Le rapport annuel 2019 – 2020 du Commissariat aux langues officielles (CLO) indique un total de 1361 plaintes recevables, une hausse de 25 % par rapport à 2018 – 2019. Croyez-vous que Planctus fera gonfler ces chiffres?
Ça va être intéressant à suivre! C’est intéressant de voir qu’il y a des années où les gens s’activent davantage.

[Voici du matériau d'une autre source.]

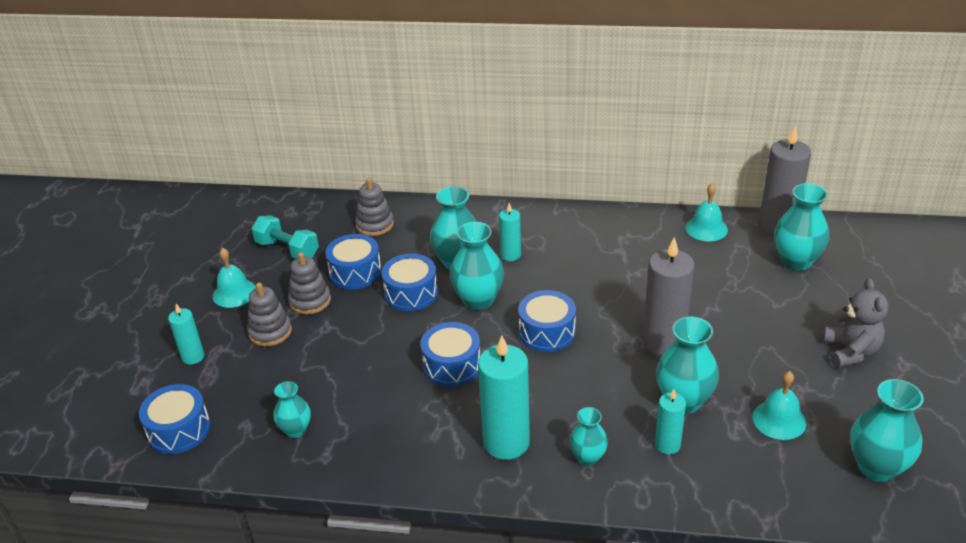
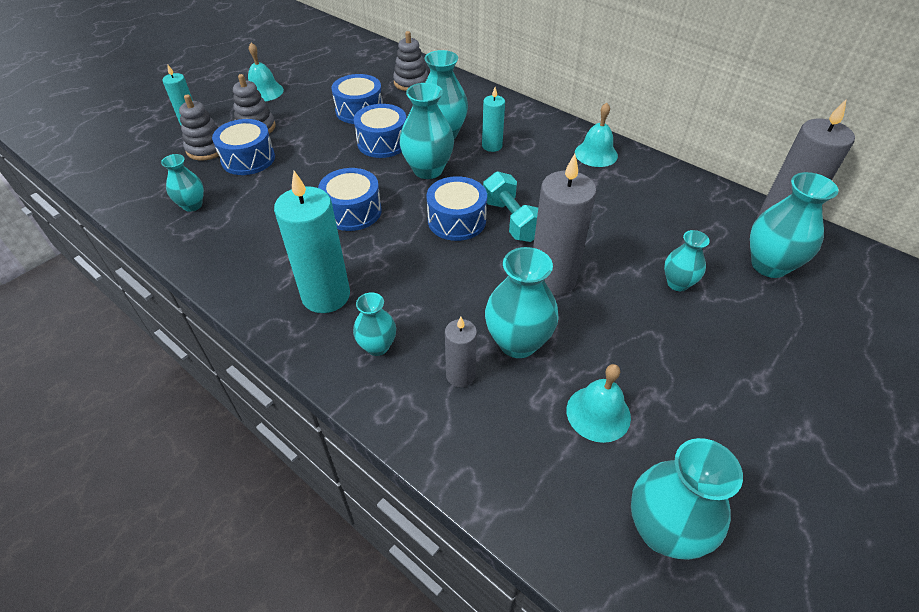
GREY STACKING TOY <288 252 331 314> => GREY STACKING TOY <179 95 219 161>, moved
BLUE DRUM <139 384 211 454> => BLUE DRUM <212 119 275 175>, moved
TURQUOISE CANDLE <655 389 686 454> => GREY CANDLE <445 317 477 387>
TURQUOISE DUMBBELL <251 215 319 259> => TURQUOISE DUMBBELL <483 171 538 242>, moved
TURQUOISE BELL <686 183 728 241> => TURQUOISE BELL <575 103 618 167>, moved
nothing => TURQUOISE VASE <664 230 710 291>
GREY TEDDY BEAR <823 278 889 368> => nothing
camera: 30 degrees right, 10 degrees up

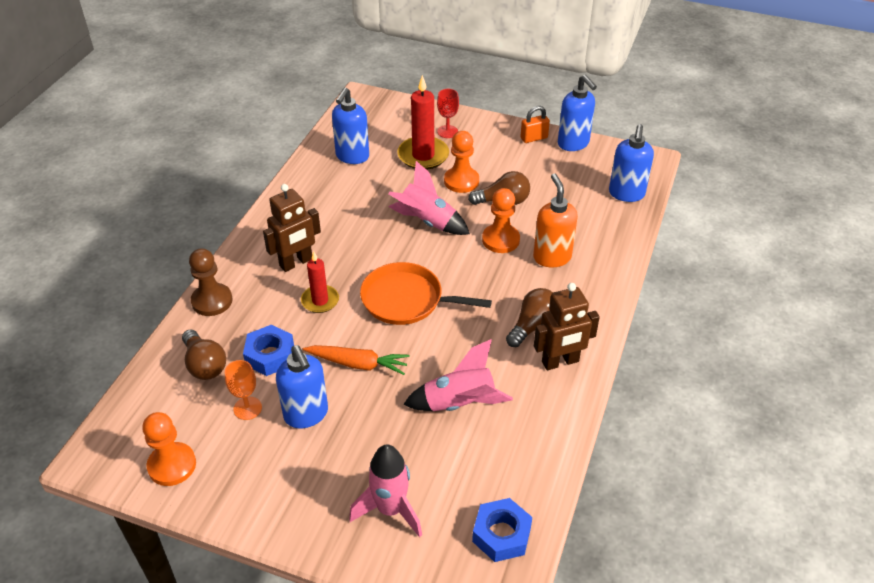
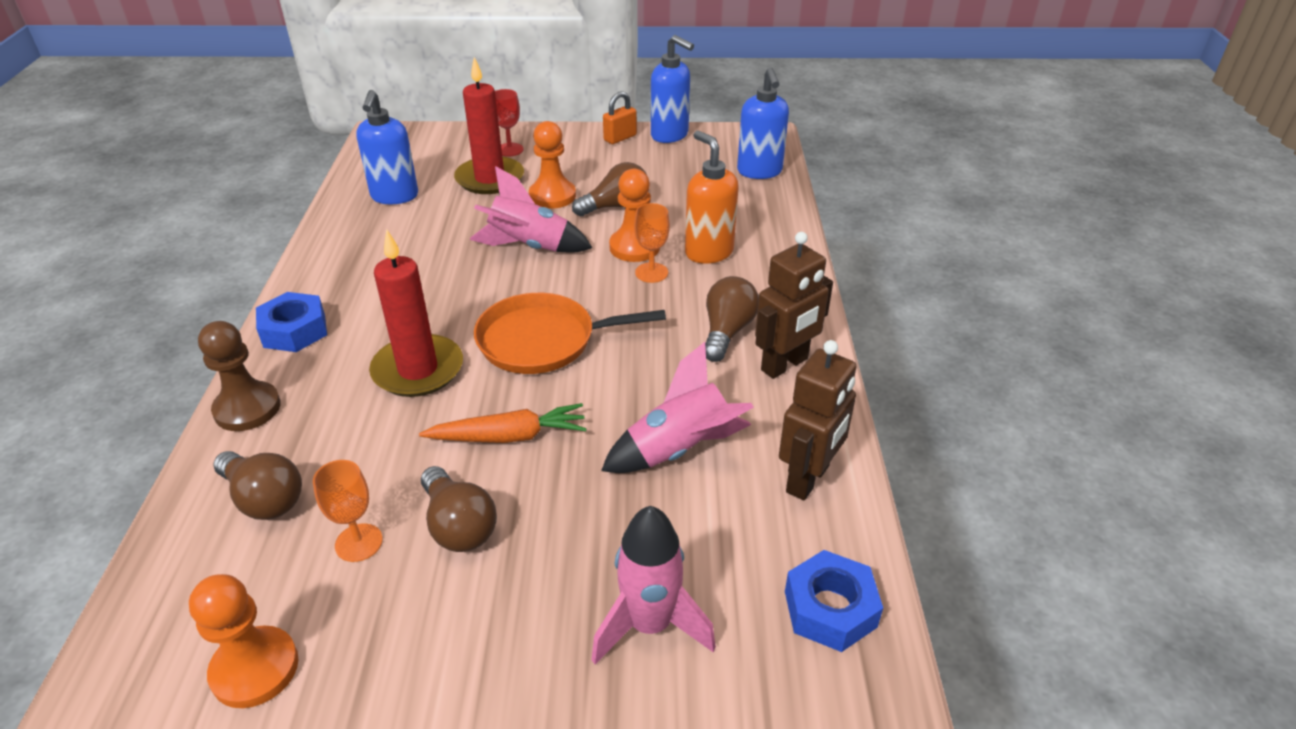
BLUE NUT <243 325 294 376> => BLUE NUT <256 292 327 352>, moved
RED CANDLE <301 251 339 313> => RED CANDLE <369 229 463 397>, x1.60
BLUE SOAP DISPENSER <276 345 328 429> => BROWN LIGHT BULB <421 466 497 552>
nothing => ORANGE GOBLET <634 203 670 283>
BROWN ROBOT <263 184 321 272> => BROWN ROBOT <779 340 857 500>, moved
camera: 20 degrees left, 5 degrees down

Indéniablement, en ce moment au Canada, il y a un moment fort autour des droits linguistiques : il y a la modernisation de la Loi sur les langues officielles, en Ontario on parle de refonte de la Loi sur les services en français [ainsi qu’au Nouveau-Brunswick, NDLR].
Je vais être en communication avec les différents bureaux de plaintes pour voir s’ils remarquent une augmentation. Je pense qu’ils ne pourront pas distinguer celles qui proviennent de Planctus ou d’ailleurs, mais si Planctus aide à augmenter les plaintes, je pense que ça va au moins démontrer qu’il y a un besoin.
Les gens qui sont à l’emploi des bureaux de traitement des plaintes comprennent l’importance des règlements du bilinguisme et, de bonne foi, travaillent fort pour qu’ils soient respectés. Mes collègues de l’Université d’Ottawa disent être très contents de Planctus parce qu’ils ont pu dépister plusieurs problèmes sur le campus et ça leur permet d’intervenir!